Nous n’avions pas une sérieuse industrie chimique moderne. Nous l’avons maintenant. Nous n’avions pas une véritable et sérieuse industrie pour la fabrication des machines agricoles modernes. Nous l’avons maintenant. Nous n’avions pas d’industrie aéronautique. Nous l’avons maintenant.

Pour la production de l’énergie électrique nous occupions la toute dernière place. Nous sommes maintenant arrivés à une des premières places. Pour la production des produits du pétrole et du charbon, nous occupions la dernière place. Maintenant nous sommes arrivés à une des premières places. Nous ne possédions qu’une seule base houillère et métallurgique, — celle de l’Ukraine, — que nous avions beaucoup de mal à exploiter.

Nous sommes arrivés non seulement à remettre debout cette base, — mais encore nous avons créé une nouvelle base houillère et métallurgique dans l’Est, qui fait l’orgueil de notre pays.

Nous ne possédions qu’une seule base de l’industrie textile, dans le nord du pays. Nous avons fait en sorte que d’ici peu nous aurons deux nouvelles bases de l’industrie textile, en Asie centrale et en Sibérie occidentale. Et non seulement nous avons créé ces nouvelles et vastes industries, mais nous les avons créées sur une échelle et dans des proportions qui font pâlir les échelles et les proportions de l’industrie européenne.

Tout cela a abouti au fait que les éléments capitalistes sont éliminés de l’industrie, définitivement et sans retour, cependant que l’industrie socialiste est devenue la seule forme de l’industrie en U.R.S.S.

Tout cela a abouti au fait que notre pays, d’agraire est devenu industriel, puisque la part de la production industrielle par rapport à la production agricole a passé de 48%, au début de la période quinquennale (1928), à 70% vers la fin de la quatrième année du plan quinquennal (1932).

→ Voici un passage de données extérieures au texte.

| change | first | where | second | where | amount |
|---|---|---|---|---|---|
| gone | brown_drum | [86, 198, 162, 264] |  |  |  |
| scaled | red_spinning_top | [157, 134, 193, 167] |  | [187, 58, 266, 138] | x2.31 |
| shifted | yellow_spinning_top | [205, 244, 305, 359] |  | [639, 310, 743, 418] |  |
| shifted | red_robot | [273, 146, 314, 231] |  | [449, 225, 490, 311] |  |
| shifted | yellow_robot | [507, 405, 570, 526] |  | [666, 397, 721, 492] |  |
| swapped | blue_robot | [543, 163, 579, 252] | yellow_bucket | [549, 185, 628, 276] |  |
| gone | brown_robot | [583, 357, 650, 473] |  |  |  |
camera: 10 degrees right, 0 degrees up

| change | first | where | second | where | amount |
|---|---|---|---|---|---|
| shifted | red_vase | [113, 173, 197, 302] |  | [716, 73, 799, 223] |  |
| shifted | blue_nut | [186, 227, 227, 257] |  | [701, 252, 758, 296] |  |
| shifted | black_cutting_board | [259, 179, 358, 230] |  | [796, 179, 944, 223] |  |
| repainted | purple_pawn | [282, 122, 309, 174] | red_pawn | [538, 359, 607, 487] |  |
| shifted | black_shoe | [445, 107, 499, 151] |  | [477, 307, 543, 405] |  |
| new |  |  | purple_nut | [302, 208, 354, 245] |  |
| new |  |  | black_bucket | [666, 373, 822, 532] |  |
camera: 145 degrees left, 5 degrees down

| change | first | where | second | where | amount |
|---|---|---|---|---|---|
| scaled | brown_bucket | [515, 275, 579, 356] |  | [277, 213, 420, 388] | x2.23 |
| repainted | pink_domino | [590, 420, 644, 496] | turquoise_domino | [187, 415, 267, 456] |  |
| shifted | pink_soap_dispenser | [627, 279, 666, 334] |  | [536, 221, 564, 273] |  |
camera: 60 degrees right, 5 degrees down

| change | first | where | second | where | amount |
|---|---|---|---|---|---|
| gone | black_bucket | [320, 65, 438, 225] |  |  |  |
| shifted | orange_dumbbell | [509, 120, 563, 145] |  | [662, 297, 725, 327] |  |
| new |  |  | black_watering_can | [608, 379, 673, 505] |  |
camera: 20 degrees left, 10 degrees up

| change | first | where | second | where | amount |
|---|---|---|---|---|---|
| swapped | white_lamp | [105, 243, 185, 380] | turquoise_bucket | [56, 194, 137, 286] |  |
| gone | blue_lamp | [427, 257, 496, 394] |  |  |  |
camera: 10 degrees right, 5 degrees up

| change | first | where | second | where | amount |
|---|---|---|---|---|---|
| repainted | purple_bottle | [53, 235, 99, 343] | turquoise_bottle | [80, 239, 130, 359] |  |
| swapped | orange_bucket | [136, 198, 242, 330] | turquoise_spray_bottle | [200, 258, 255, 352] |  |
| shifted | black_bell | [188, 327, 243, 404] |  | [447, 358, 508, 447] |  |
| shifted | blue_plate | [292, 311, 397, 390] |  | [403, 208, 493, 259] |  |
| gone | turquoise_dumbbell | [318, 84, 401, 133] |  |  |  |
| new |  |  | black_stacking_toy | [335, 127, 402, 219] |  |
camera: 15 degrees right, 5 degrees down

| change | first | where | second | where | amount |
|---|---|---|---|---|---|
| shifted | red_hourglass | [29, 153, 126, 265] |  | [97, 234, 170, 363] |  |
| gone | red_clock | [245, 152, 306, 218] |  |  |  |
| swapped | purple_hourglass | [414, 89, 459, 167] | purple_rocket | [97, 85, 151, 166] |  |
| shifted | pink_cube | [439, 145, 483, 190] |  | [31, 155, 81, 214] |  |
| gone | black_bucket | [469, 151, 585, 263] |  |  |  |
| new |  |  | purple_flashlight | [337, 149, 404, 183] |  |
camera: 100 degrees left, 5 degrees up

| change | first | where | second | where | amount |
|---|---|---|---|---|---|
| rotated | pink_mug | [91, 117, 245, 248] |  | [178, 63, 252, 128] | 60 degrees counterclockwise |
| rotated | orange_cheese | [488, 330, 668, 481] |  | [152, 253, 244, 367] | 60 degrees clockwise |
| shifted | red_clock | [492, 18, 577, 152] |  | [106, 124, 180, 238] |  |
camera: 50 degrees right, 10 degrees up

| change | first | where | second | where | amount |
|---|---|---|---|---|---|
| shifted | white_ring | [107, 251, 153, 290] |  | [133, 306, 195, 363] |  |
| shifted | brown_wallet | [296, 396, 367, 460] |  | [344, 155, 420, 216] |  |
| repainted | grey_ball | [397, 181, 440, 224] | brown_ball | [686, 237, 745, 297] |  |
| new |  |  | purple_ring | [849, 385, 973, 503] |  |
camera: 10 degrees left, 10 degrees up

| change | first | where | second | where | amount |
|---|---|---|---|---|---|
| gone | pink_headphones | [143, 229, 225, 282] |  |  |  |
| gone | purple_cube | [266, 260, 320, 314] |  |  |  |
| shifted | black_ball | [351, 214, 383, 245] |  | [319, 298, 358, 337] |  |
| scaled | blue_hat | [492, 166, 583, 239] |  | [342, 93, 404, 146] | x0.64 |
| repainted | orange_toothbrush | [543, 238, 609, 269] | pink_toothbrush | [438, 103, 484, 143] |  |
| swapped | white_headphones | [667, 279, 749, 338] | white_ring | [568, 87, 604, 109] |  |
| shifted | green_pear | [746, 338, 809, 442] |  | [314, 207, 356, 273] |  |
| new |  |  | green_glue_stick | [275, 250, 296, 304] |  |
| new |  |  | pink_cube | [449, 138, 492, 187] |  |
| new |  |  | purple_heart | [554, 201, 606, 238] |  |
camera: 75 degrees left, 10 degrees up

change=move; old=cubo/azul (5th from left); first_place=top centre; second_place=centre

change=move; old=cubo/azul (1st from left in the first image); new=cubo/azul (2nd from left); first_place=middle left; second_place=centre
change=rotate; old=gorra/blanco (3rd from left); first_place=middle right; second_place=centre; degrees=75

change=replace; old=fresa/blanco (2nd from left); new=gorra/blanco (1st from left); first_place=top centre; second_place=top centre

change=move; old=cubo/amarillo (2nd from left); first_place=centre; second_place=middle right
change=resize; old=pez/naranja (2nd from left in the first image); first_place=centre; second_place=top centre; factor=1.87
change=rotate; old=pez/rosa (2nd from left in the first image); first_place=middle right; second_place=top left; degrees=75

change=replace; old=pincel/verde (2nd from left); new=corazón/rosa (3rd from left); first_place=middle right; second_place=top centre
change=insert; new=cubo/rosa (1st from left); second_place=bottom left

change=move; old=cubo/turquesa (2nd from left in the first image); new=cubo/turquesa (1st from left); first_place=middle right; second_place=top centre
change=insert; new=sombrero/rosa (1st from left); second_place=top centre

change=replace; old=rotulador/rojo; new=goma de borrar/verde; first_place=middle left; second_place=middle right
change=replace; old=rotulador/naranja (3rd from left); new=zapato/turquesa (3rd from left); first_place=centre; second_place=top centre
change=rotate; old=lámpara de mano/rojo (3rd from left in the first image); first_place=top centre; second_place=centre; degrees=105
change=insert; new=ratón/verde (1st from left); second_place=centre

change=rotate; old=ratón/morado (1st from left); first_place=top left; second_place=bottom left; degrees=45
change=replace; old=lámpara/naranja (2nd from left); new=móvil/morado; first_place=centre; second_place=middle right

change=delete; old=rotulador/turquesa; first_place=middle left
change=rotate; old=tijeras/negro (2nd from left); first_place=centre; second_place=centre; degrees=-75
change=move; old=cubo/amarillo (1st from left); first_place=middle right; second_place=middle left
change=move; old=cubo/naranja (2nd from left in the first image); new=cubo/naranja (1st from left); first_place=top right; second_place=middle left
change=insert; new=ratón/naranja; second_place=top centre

Tout cela a abouti au fait que, vers la fin de la quatrième année de la période quinquennale, nous avons accompli le programme de l’ensemble de la production industrielle, établi pour cinq ans, à 93,7%, en augmentant ainsi le volume de la production industrielle de plus du triple en comparaison du niveau d’avant-guerre, et de plus du double en comparaison du niveau de 1928. Quant au programme de la production de l’industrie lourde, nous avons réalisé le plan quinquennal à 108%. »

Voici comment Staline présente cela en 1934 au XVIIe congrès du PCUS(b) :

« Comment ces changements prodigieux ont-ils pu s’opérer en quelque trois ou quatre ans, sur le territoire d’un immense Etat, à technique et à culture arriérées ? N’est-ce point là un miracle ?

C’en eût été un, si ce développement s’était fait sur la base du capitalisme et de la petite économie individuelle. Mais on ne peut parler de miracle, si l’on tient compte que l’essor s’est poursuivi chez nous sur la base du développement de l’édification socialiste.

On conçoit que cet essor gigantesque n’ait pu se développer que sur la base des succès de l’édification socialiste, sur la base du travail social de dizaines de millions d’hommes, sur la base des avantages que le système d’économie socialiste a sur le système d’économie capitaliste, sur le système d’économie paysanne individuelle.

Il n’est donc pas étonnant que le prodigieux essor économique et culturel de l’U.R.S.S., pendant la période écoulée, ait marqué en même temps la suppression des éléments capitalistes et le refoulement à l’arrière-plan de l’économie paysanne individuelle.

C’est un fait que la part du système d’économie socialiste dans l’industrie est actuellement de 99% et, dans l’agriculture, si l’on tient compte des emblavures de céréales, de 84,5%, tandis qu’à l’économie paysanne individuelle il n’en revient que 15,5%.

Il en résulte que l’économie capitaliste est d’ores et déjà liquidée en U.R.S.S., et le secteur des paysans individuels à la campagne, refoulé sur des positions de second plan. »

La planification a permis de libérer les forces productives, qui pouvaient s’élancer alors de manière naturelle, sans les freins du capitalisme décadent.